His first two Oscars came for Mystic River (2003) and Milk (2008), performances that showcased his intensity and his ability to disappear into characters who exist on the margins of society. This third win, coming nearly two decades after his last victory, proves that Penn hasn’t lost his edge even as he approaches his mid-60s. The Academy clearly respects his commitment to the craft, even if they can’t always count on him to sit through four hours of ceremonies to collect the hardware.

The One Battle After Another cast took the stage to accept the award on his behalf, with Anderson acknowledging Penn’s contribution to the ensemble. It’s likely Penn will pick up the statuette from his agent’s office next week, or perhaps it will be mailed to whatever location he currently calls home—possibly a boat off the coast of Haiti, or a hotel room in Ukraine, or wherever his next journalistic adventure takes him.

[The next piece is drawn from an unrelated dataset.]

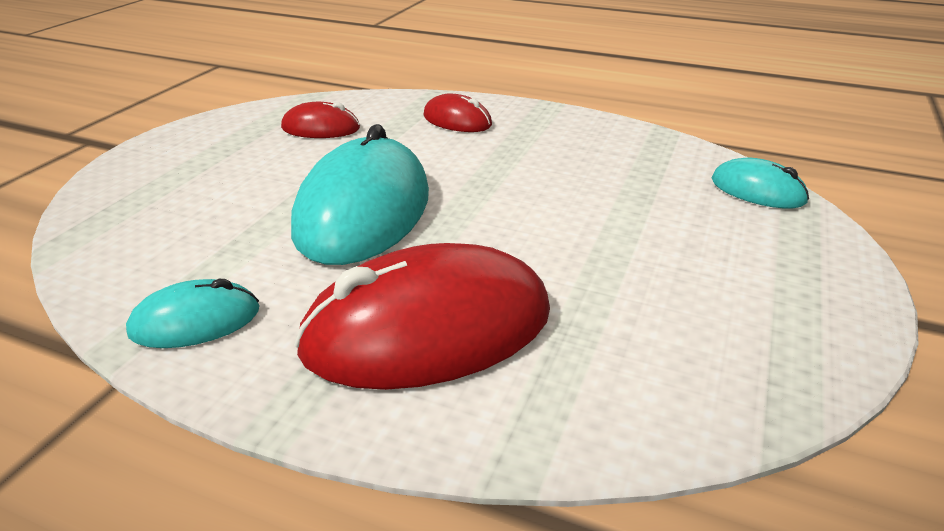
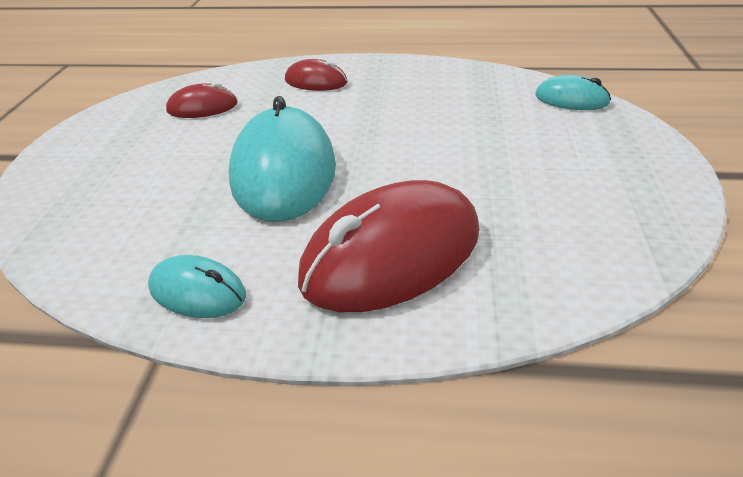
camera: 15 degrees left, 5 degrees up
(195, 321) = (197, 291): turquoise mouse -> turquoise mouse turned 60 degrees clockwise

Three Oscars. Two no-shows (at least). Sean Penn remains Hollywood’s most elusive superstar, collecting trophies the way some people collect parking tickets—acknowledging their existence but not letting them dictate his schedule.

See the performance that won it all—watch One Battle After Another and witness Sean Penn at the height of his powers, even if he won’t show up to accept the accolades.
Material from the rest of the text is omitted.